Présentation
Adrian V. S. Hill – Director, The Jenner Institute, University of Oxford, UK
Preventing Malaria Mortality : a vaccine solution
Malaria vaccine development has reached a remarkable turning point. One candidate vaccine has completed a 16,000 subject phase III trial with mixed results but is aiming for licensure, another whole parasite approach has shown high level efficacy in the US but much less efficacy in Africa, and the first four-stage malaria vaccine is approaching African trials.

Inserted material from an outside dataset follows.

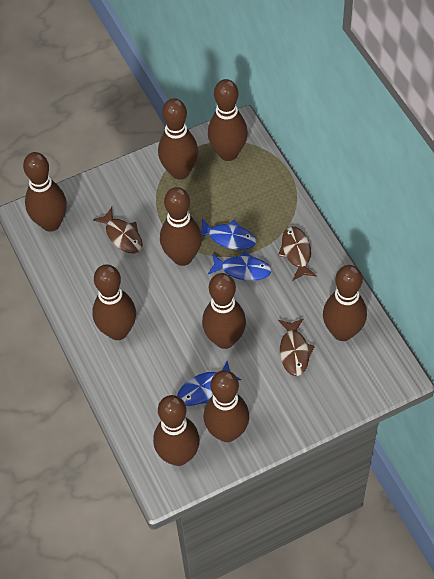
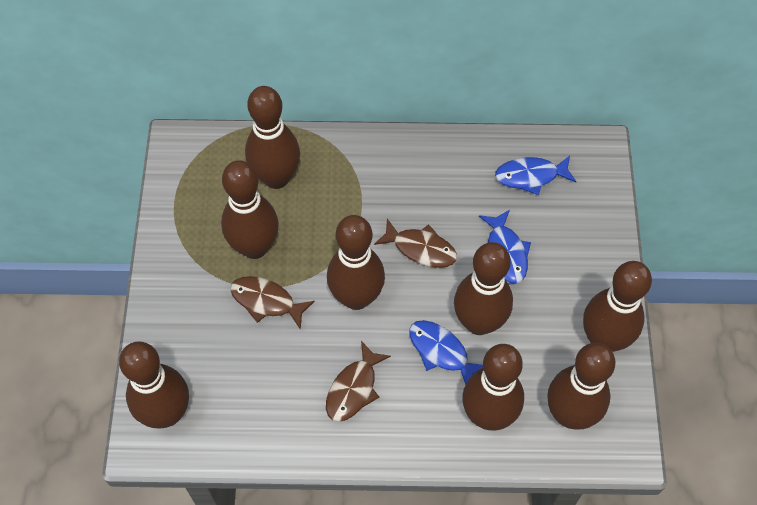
brown bowling pin: 9 -> 8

Since 1984 the circumsporozoite protein has been a leading target for vaccine developers: GSK’s RTS,S in the adjuvant AS01 induces remarkably potent antibodies to the conserved central repeat of this P. falciparum coat protein, with >50% efficacy in US controlled human malaria infection trials, but much lower efficacy in African infants. This reduced efficacy correlates with malaria-induced immunosuppression and waning of vaccine-induced antibodies with evidence of a rebound in susceptibility. A new better designed “R21” virus-like particle from Oxford in early stage trials shows higher efficacy with lower doses and a less complex adjuvant suggesting improved utility.
Liver-stage vaccines based on viral vectors and, more recently, whole sporozoites have reached African trials. Intravenously delivered irradiated sporozoites dissected from mosquitoes provide high level efficacy in US CHMI trials, but disappointingly low immunogenicity and efficacy in initial African field trials. In East African adults viral vectors have shown higher efficacy against infection. A new vectored “prime-target” immunisation strategy, based on targeting resident memory T cells to the liver, shows exceptional efficacy pre-clinically and in now in clinical trials.
A new multi-stage programme, combining R21, viral vectors and also new subunit vaccines against the blood-stage and sexual stage of the life cycle, is in clinical trials. The blood-stage vaccine, comprising the unusually conserved PfRH5 protein, induces cross-strain functional antibodies in phase I trials and is now in a phase IIa CHMI trial. Finally, a range of Pfs25-based candidate vaccines are in phase I testing, aiming to prevent transmission to mosquitoes.
This remarkable progress leverages a diverse range of leading vaccine technologies and the capacity to measure efficacy in small numbers of volunteers, and promises a high efficacy deployable vaccine to prevent disease and death caused by P. falciparum in the coming years.